In our study, we proved most of the critical points (70.2 %) were located in the 75th quartile of voltage value or higher. In another word, most of the critical points were identified in higher voltage antral region and strikingly no critical points seen in voltages lower than the 25th quartile.

In our approach, by identifying sites of critical connection in high voltages areas in each antrum, the operator can focus ablation in terms of adequate power delivery, impedance changes as well as diminishing signal amplitude during the ablation. This will also avoid superfluous antral lesions that may raise significant edema preventing effective RF delivery to critical regions.

Follow up results

Our technique showed a trend to a reduction in the procedure time and radiofrequency time. This can be explained by the strategy of eventually completing a circumferential ablation set os lesions in each antrum, in the voltage guided group even after the PV isolation. This was to ensure that the staggered ablation lesions sets do not become the pro arrhythmic substrate for macro-re entrant tachycardia in this pilot group.

Although we eventually accomplished a complete CPVA lesion set in each antrum, the identification and prioritized ablation of HV critical regions made it possible to deliver effective transmural lesions at these sites before any reactionary oedema due to RF was invoked. This formed the basis of our strategy.

Anatomically, wide areas of interspersed connective tissue between the myocardial muscle fibers characterize myocardial sleeves extending into the PVs; this heterogeneous composition of the PV-LA junction is also reflected in their varied refractory periods. Then presents a milieu for micro-re entry as wave fronts of activation from triggers within the PVs encounter the PV-LA interface.[4] An ablation line at this critical junction has the potential to eradicate this critical substrate for re-entry and hence reduce recurrence of AF [7].

Collectively, this mechanistically explains the lower trends for AF recurrence - over almost a year follow up - in the voltage guided PVI group as opposed to unguided anatomical CPVA as was performed in our control cohort.

Study limitations

Some limitations can be noted in our study.
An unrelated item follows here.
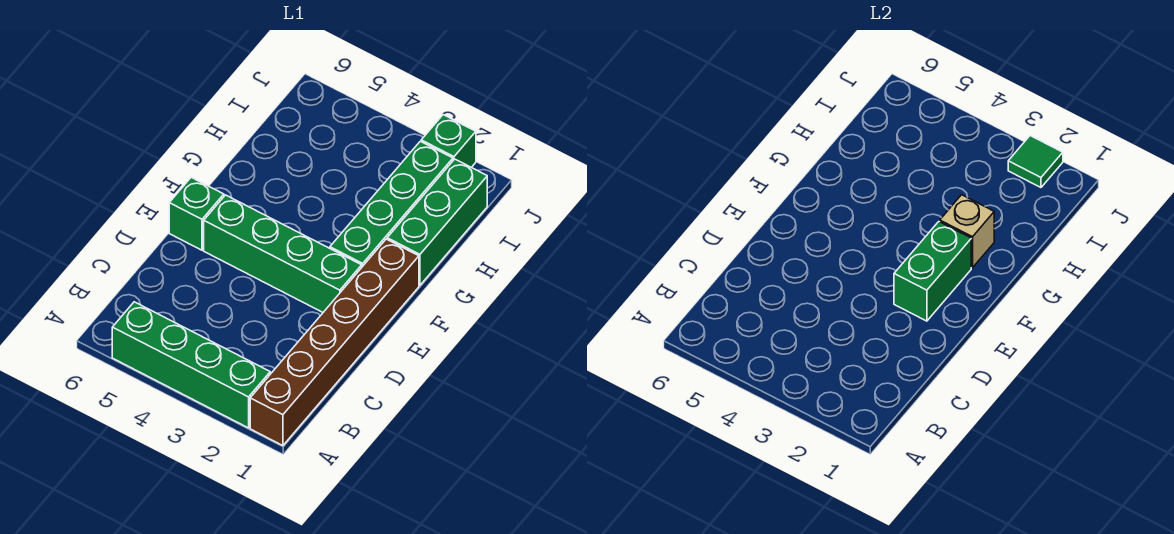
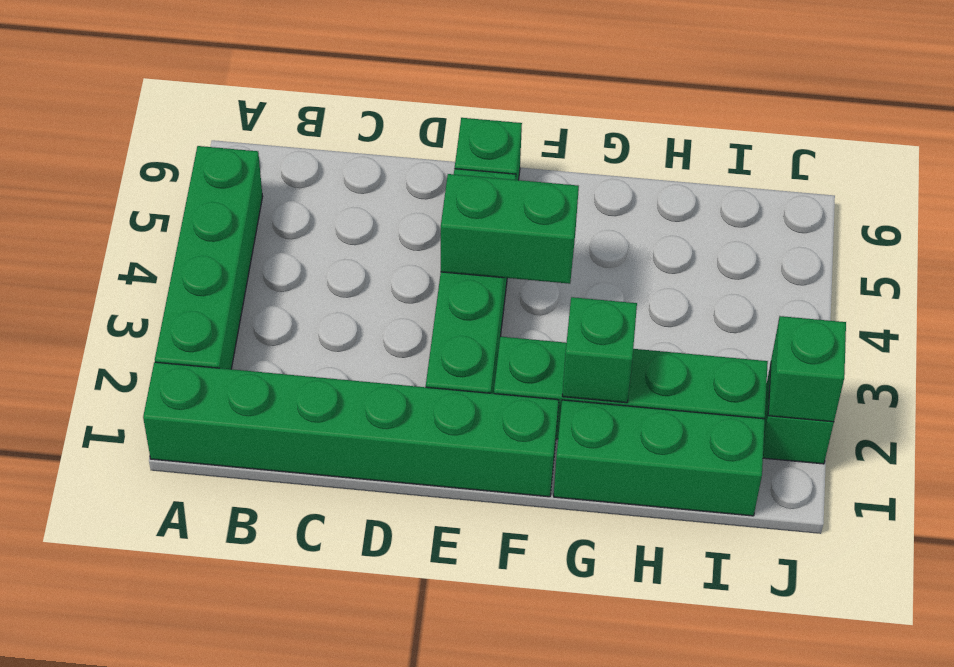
brown brick A1:F1 level 1 -> green brick A1:F1 level 1
green brick E2:F2 level 2 -> green brick E4:F4 level 2
tan brick G2 level 2 -> green brick G2 level 2
green tile J2 level 2 -> green brick J2 level 2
First, the sample size was very small, however this pilot study was performed to investigate whether the results are promising. Therefore we think that it is reasonable to perform a larger randomized controlled study to obtain more precise and proper answers. Second, the study was not randomized and the comparison group consisted of a higher number of patients undergoing a standard approach of RF ablation. We elected to exclude those patients who presented in AF “in voltage-guided group” to ensure a constant study protocol. Both groups, however, were matched in terms of clinical characteristics and the primary operators were the same. Second, contact force technology was not used; however this applies to both groups.


A voltage guided CPVA strategy was useful in identifying critical points for PV isolation. Voltage-guided procedures showed lower trends in AF recurrence than anatomical CPVA in this pilot cohort. Further prospective evaluation will enhance our observation in this pilot study.